This was the answer Hermione wanted. She turned satisfied to Birkin.
'What are you doing?' she sang, in her casual, inquisitive fashion.
'Catkins,' he replied.
'Really!' she said. 'And what do you learn about them?' She spoke all
the while in a mocking, half teasing fashion, as if making game of the
whole business. She picked up a twig of the catkin, piqued by Birkin's
attention to it.
She was a strange figure in the class-room, wearing a large, old cloak
of greenish cloth, on which was a raised pattern of dull gold. The high
collar, and the inside of the cloak, was lined with dark fur. Beneath
she had a dress of fine lavender-coloured cloth, trimmed with fur, and
her hat was close-fitting, made of fur and of the dull, green-and-gold
figured stuff. She was tall and strange, she looked as if she had come
out of some new, bizarre picture.
'Do you know the little red ovary flowers, that produce the nuts? Have
you ever noticed them?' he asked her. And he came close and pointed
them out to her, on the sprig she held.
'No,' she replied. 'What are they?' 'Those are the little seed-producing flowers, and the long catkins,
they only produce pollen, to fertilise them.' 'Do they, do they!' repeated Hermione, looking closely.

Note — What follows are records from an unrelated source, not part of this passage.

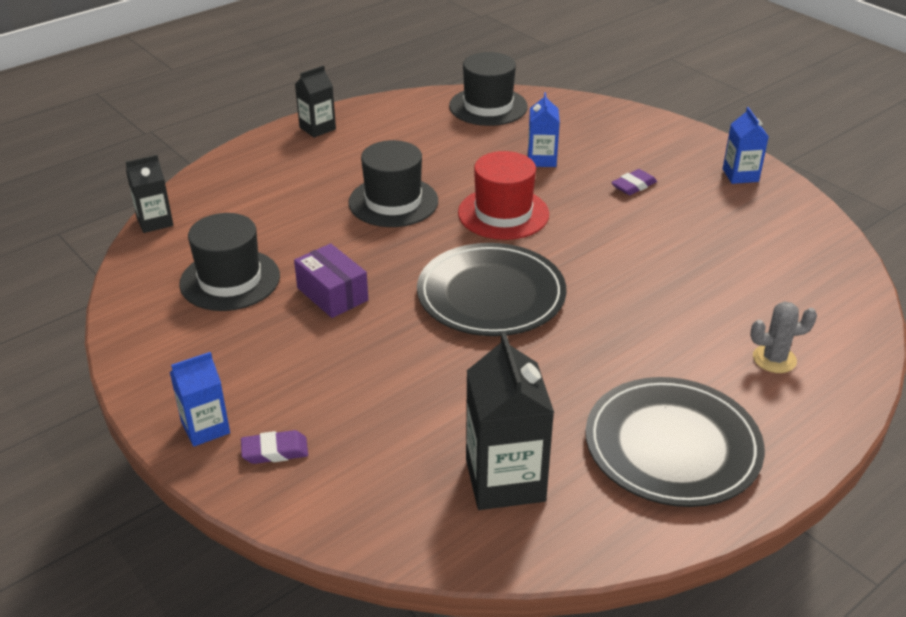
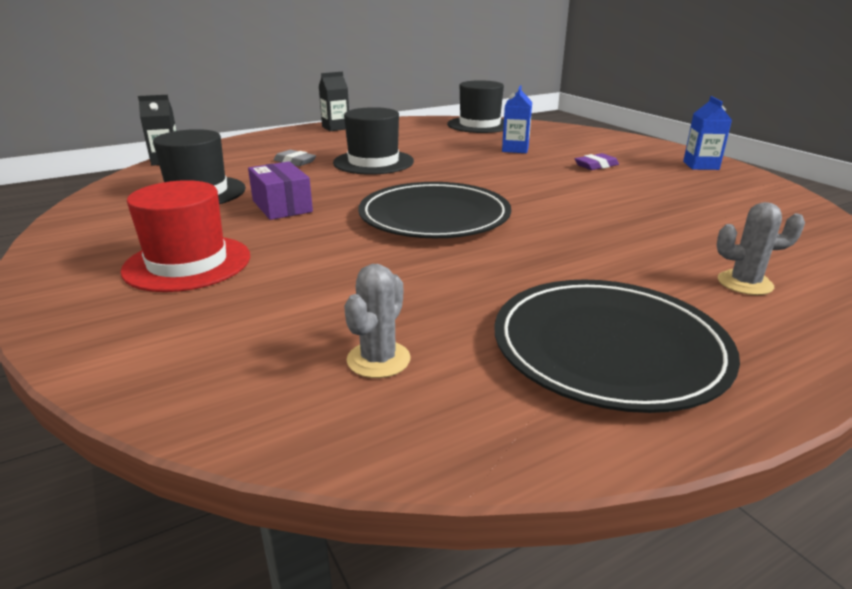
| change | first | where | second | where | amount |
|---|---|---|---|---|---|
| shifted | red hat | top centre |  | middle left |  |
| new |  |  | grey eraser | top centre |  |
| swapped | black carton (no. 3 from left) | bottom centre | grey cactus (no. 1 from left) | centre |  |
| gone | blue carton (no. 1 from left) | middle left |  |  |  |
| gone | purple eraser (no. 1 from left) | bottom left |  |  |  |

'From those little red bits, the nuts come; if they receive pollen from
the long danglers.' 'Little red flames, little red flames,' murmured Hermione to herself.
And she remained for some moments looking only at the small buds out of
which the red flickers of the stigma issued.
'Aren't they beautiful? I think they're so beautiful,' she said, moving
close to Birkin, and pointing to the red filaments with her long, white
finger.
'Had you never noticed them before?' he asked.
'No, never before,' she replied.
'And now you will always see them,' he said.
'Now I shall always see them,' she repeated. 'Thank you so much for
showing me. I think they're so beautiful--little red flames--' Her absorption was strange, almost rhapsodic. Both Birkin and Ursula
were suspended. The little red pistillate flowers had some strange,
almost mystic-passionate attraction for her.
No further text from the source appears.